Enough was enough, I had to check the incoming mails, and discovered they were all bounces from the "Mail Delivery Subsystem", seemingly, mis-addressed mails that were sent from my account. I looked a little closer and discovered a pattern, I even recognized some of the addresses as typos I had entered at the computer several times before; accounts of friends that were no longer active. The body of the mail was, as expected, spam; some ridiculous so-called "deals" on consumer electronics. The embarrassing thing was, these mails had apparently been sent from my e-mail account. I logged on to the computer to check, and, sure enough, a copy of that mail had been sent to everyone in my address book, from my e-mail account, and was in my Sent Items folder. It was as if someone had logged right into Gmail and done it on my behalf. Sure enough, they had. At the bottom of Gmail there's a link that lets you verify details of connections. It confirmed that an address in China had logged onto my account a few minutes earlier – which meant, they knew my password. I quickly changed the password, maintaining a clear head to at least do that much. After that, I began to worry. Had I used that password anywhere else? What of my personal information was compromised? Could the attacker have done more damage during their visit than send out a few annoying e-mails – which I'm sure have impressed the heck out of my family, friends, lawyer, employer, butcher, baker and candlestick maker?

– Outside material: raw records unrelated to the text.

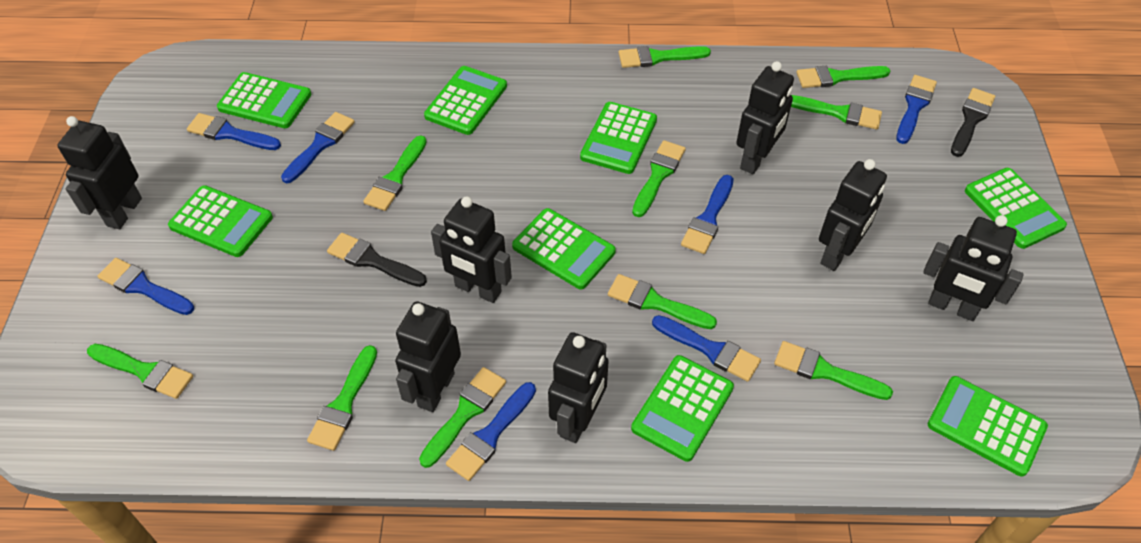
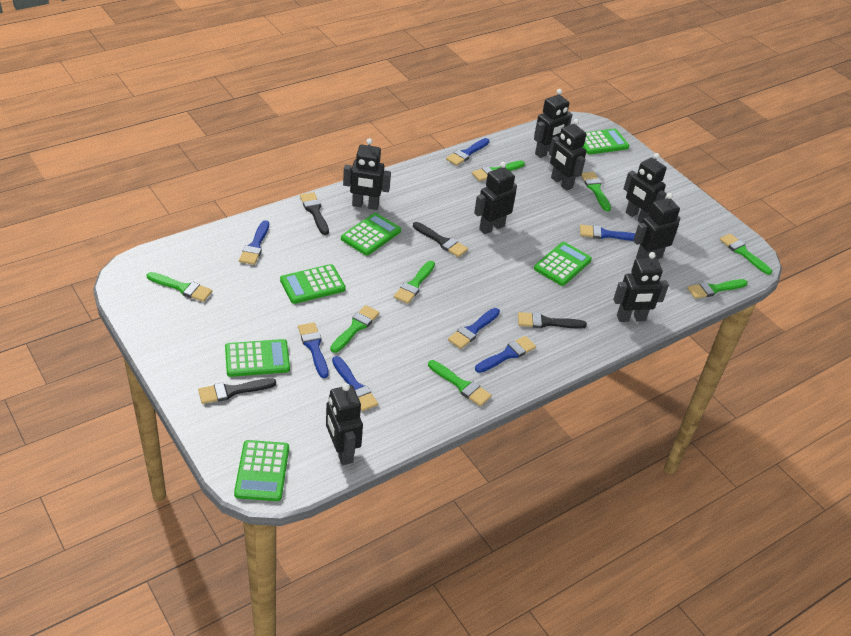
black brush: 2 -> 4
black robot: 7 -> 8
green brush: 10 -> 8
green calculator: 8 -> 6

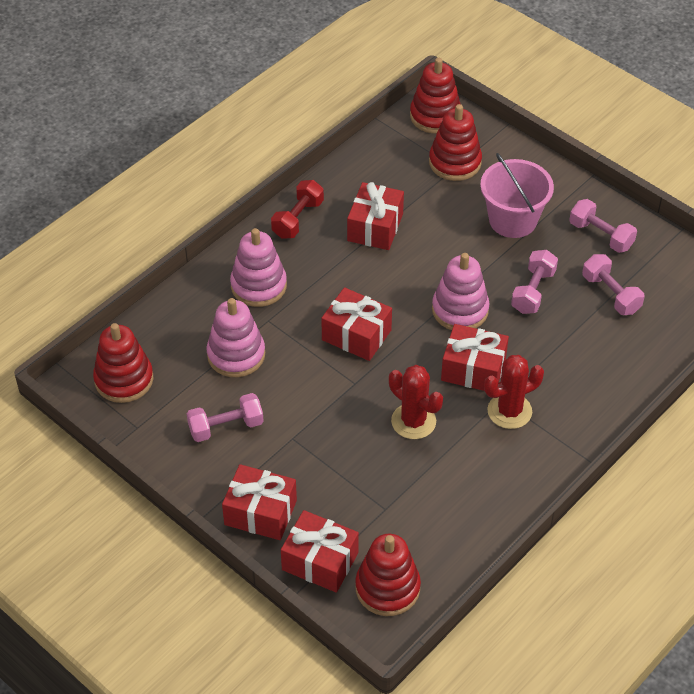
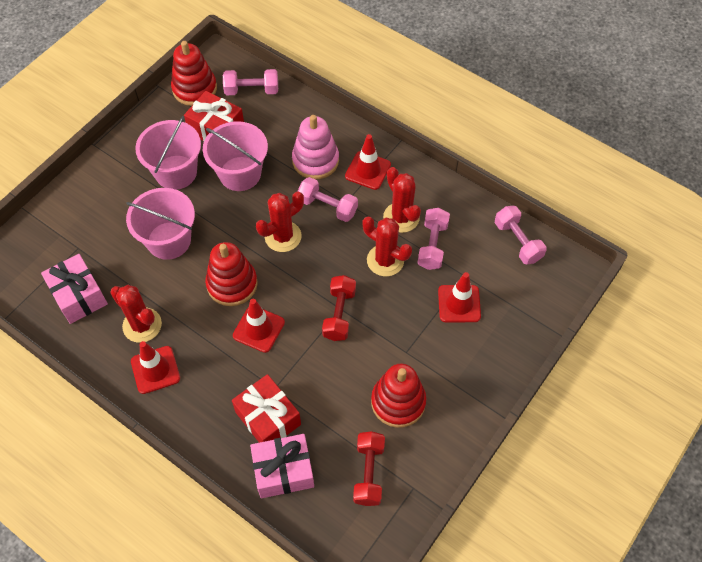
pink bucket: 1 -> 3
pink gift: 0 -> 2
pink stacking toy: 3 -> 1
red cactus: 2 -> 4
red dumbbell: 1 -> 2
red gift: 5 -> 2
red stacking toy: 4 -> 3
red traffic cone: 0 -> 4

Here's the kicker. I pride myself on not being a fool. I must admit, when studies come out that say a huge percentage of people's passwords out there are vulnerable to simple guesses, I puff my chest out a bit because I'm not one of those. I do a lot of this for a living. I'm perfectly aware of the risks. And, sadly. I'm also extremely imperfectly human, and I cut a few corners here and there. Purely for convenience, you understand. For freedom's sake, for my personal enjoyment – surely, there's no need to be paranoid all the time, is there? If you live every moment in fear, that's hardly living at all! But I had to face it. A password that I thought was safe was compromised. My e-mail password, as well, which, let's face it, is pretty much the keys to the kingdom. Anyone could browse through my inbox and sent items; they could determine other places I had accounts and submit "forgotten password" requests. Perish the thought, they may already be in those places; maybe I used the password somewhere else? Maybe that's where they stole it from? And, embarrassingly, I honestly didn't know how much damage they were capable of. What I did know though is one of the addresses the spam mail was sent to was Posterous, which meant the spam mail was already posted onto my blog, and it would even be announced on Twitter.

I began to simmer down for a little bit. The address in China was probably just one of many that wasn't necessarily after my personal secrets. What they wanted was the ability to push out their spam mails, and perhaps harvest a few more candidates from my address book to continue their routines of password-guessing. They must have guessed my password, which surprised me. Or perhaps they'd seen it somewhere, which worried me. Having an account which they could robotically abuse to send mail through was the gold they were after; however, a human hacker would, most likely, have wanted to be more malicious. I could be comfortable for a moment. I'd stopped the problem, and realized that I really needed to rethink my password strategy. I thought I was secure; but I wasn't. I'm not naive; after all; but what I have been is complacent. Here's a list of hints about passwords we all ought to know, but perhaps a reminder is worth having. And, they're a reminder to myself, because I've been guilty of most of these, which meant I got caught by this latest eye-opener.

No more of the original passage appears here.